The PLOS Data policy requires authors to make all data underlying the findings described in their manuscript fully available without restriction, with rare exception (please refer to the Data Availability Statement in the manuscript PDF file). The data should be provided as part of the manuscript or its supporting information, or deposited to a public repository. For example, in addition to summary statistics, the data points behind means, medians and variance measures should be available. If there are restrictions on publicly sharing data—e.g. participant privacy or use of data from a third party—those must be specified.

Reviewer #1: Yes

Reviewer #2: Yes

Reviewer #3: Yes

**********

5. Is the manuscript presented in an intelligible fashion and written in standard English?

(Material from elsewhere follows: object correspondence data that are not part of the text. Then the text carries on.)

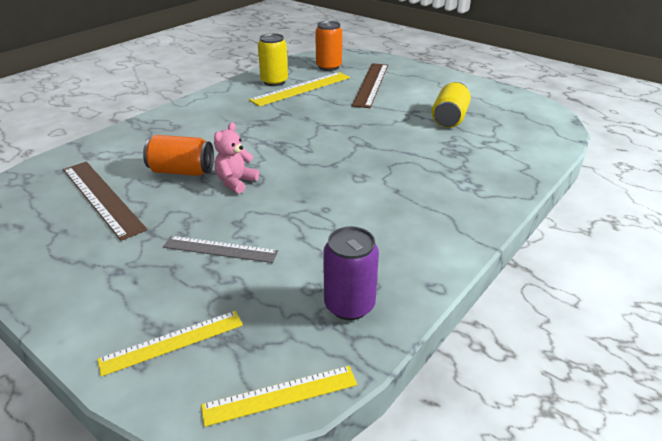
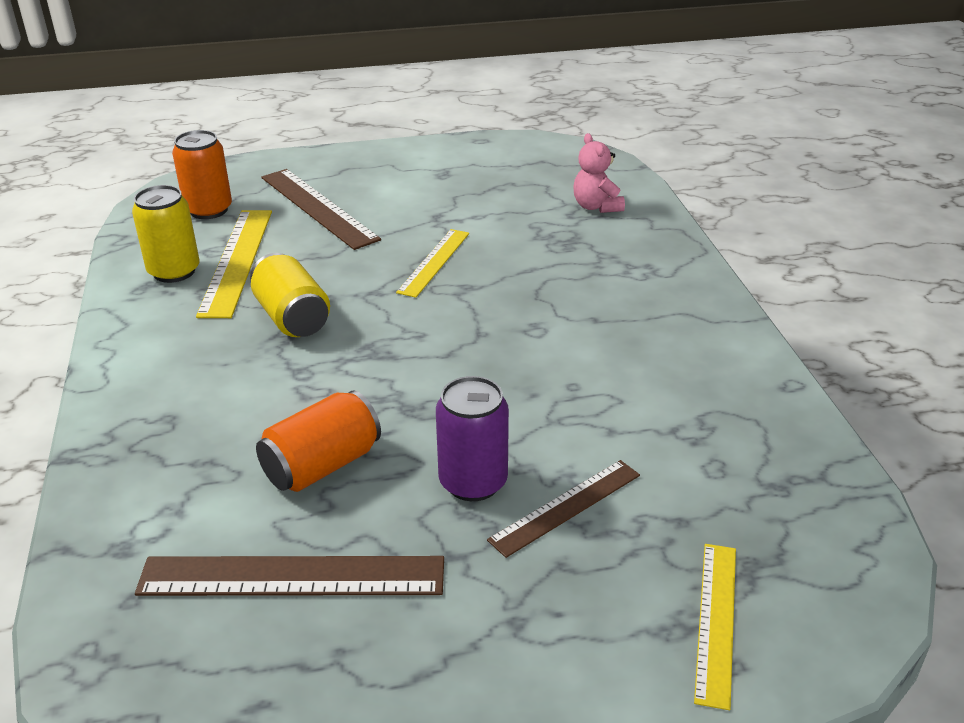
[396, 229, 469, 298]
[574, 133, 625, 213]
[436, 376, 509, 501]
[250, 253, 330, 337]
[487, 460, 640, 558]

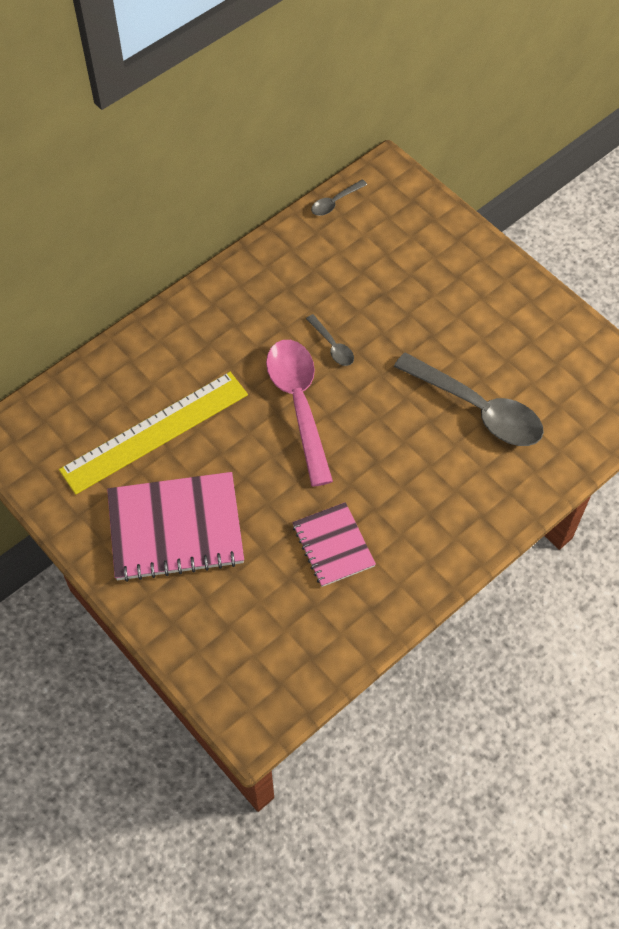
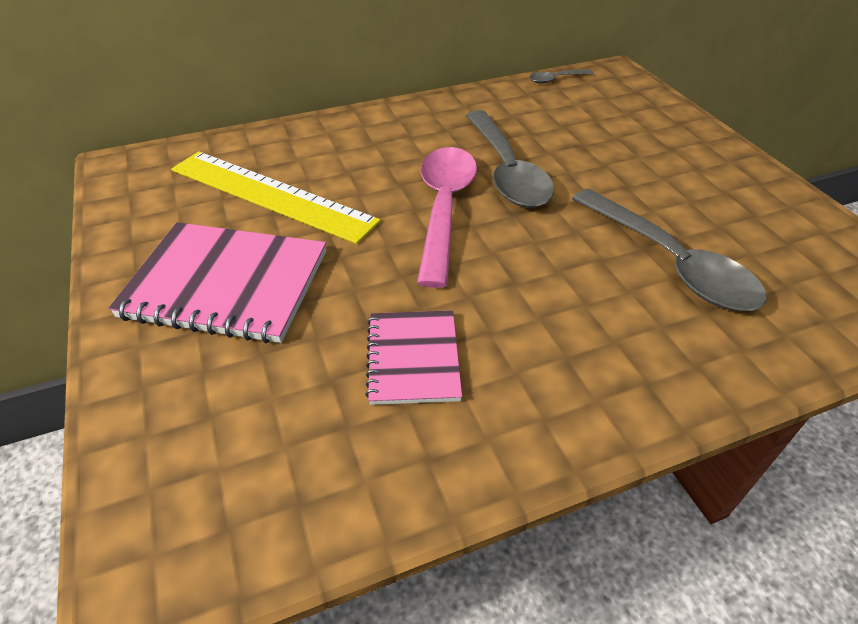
[171, 151, 381, 244]
[466, 110, 554, 208]

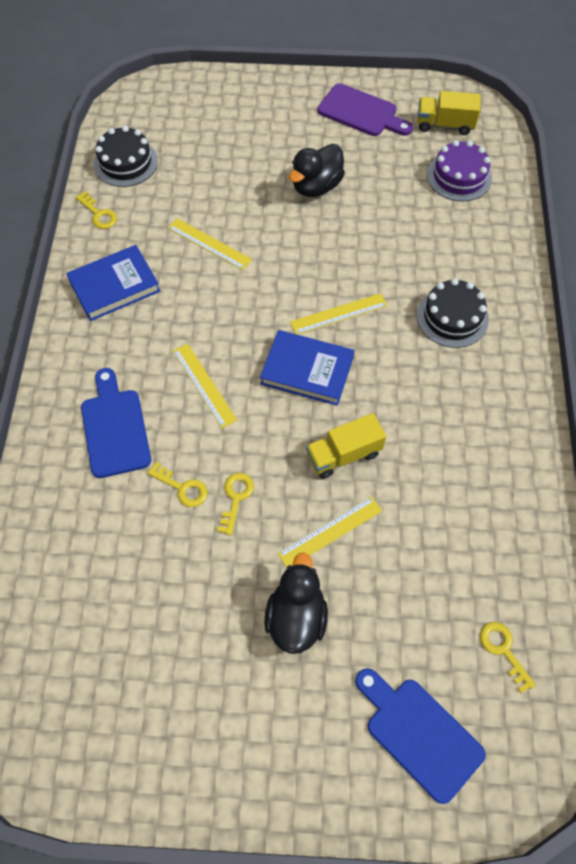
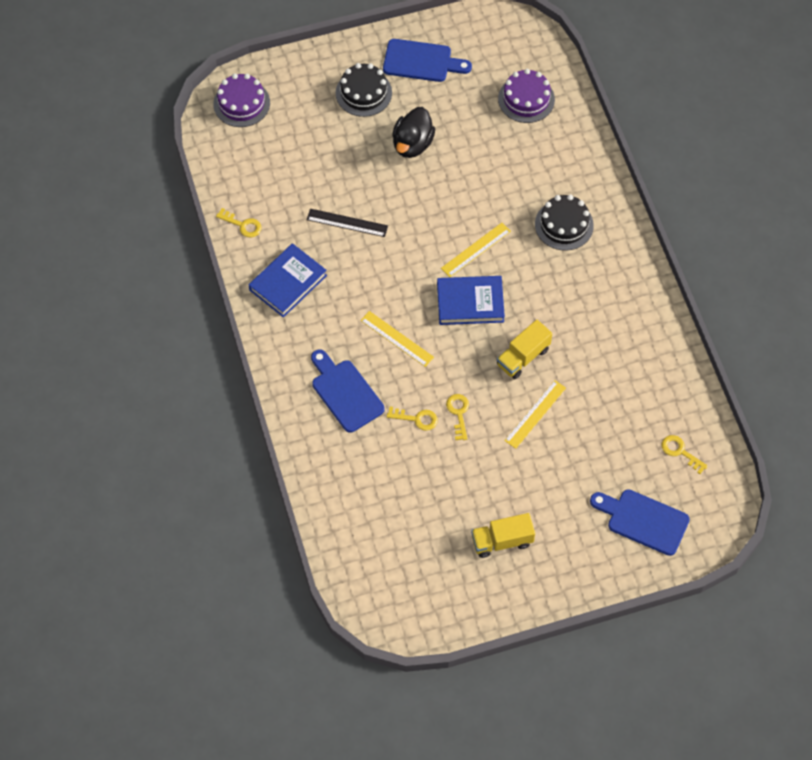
[264, 552, 328, 654] (first image)
[213, 74, 270, 127]
[336, 63, 392, 117]
[471, 513, 535, 558]
[307, 209, 388, 237]
[383, 39, 472, 82]

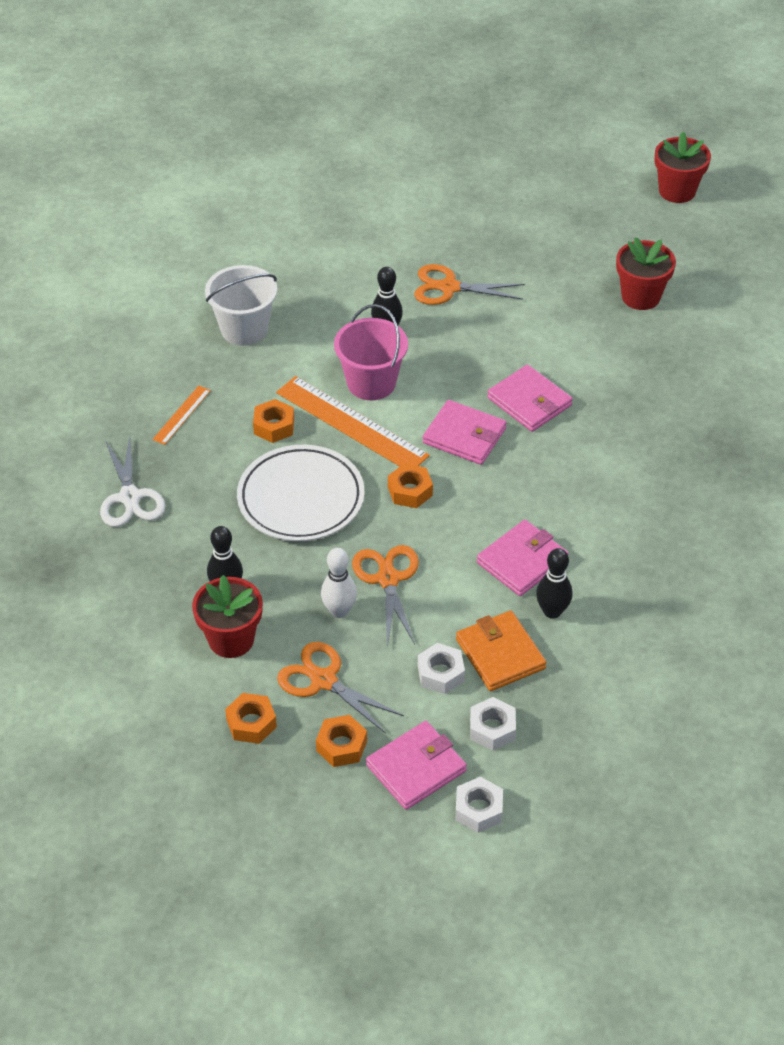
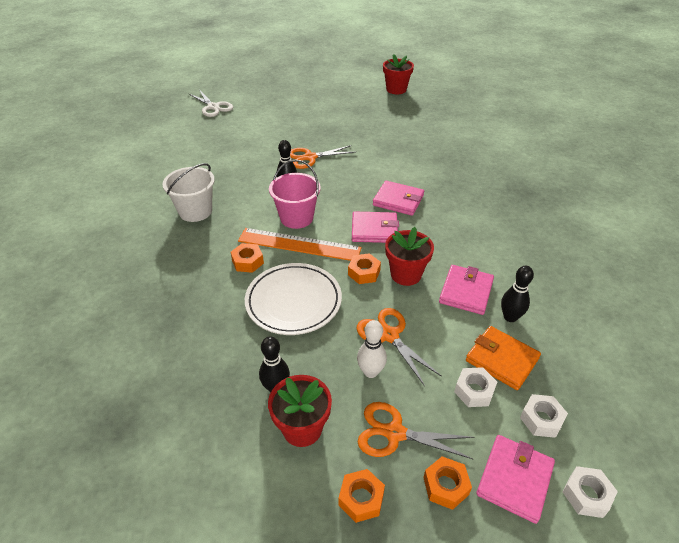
[152, 386, 211, 445] (first image)
[188, 89, 233, 117]
[385, 227, 434, 286]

PLOS ONE does not copyedit accepted manuscripts, so the language in submitted articles must be clear, correct, and unambiguous. Any typographical or grammatical errors should be corrected at revision, so please note any specific errors here.

Reviewer #1: Yes

Reviewer #2: Yes

Reviewer #3: No

**********

6. Review Comments to the Author

Please use the space provided to explain your answers to the questions above. You may also include additional comments for the author, including concerns about dual publication, research ethics, or publication ethics. (Please upload your review as an attachment if it exceeds 20,000 characters)

Reviewer #1: Dear authors, thank you for the revised version of the manuscript. It has definitely improved, however my main objection is that I still do not feel that the data fully support the conclusion that magnesium is "better" than lidocaine. Yes there is a difference between the groups but the choice of study drug was based on anaesthetist's preference, thus other factors could explain the results or at least act as confounders.. There was no difference in MAC but MAC at induction is a highly dynamic parameter and thus difficult to measure and compare. At least these issues should be mentioned in the discussion as limitations.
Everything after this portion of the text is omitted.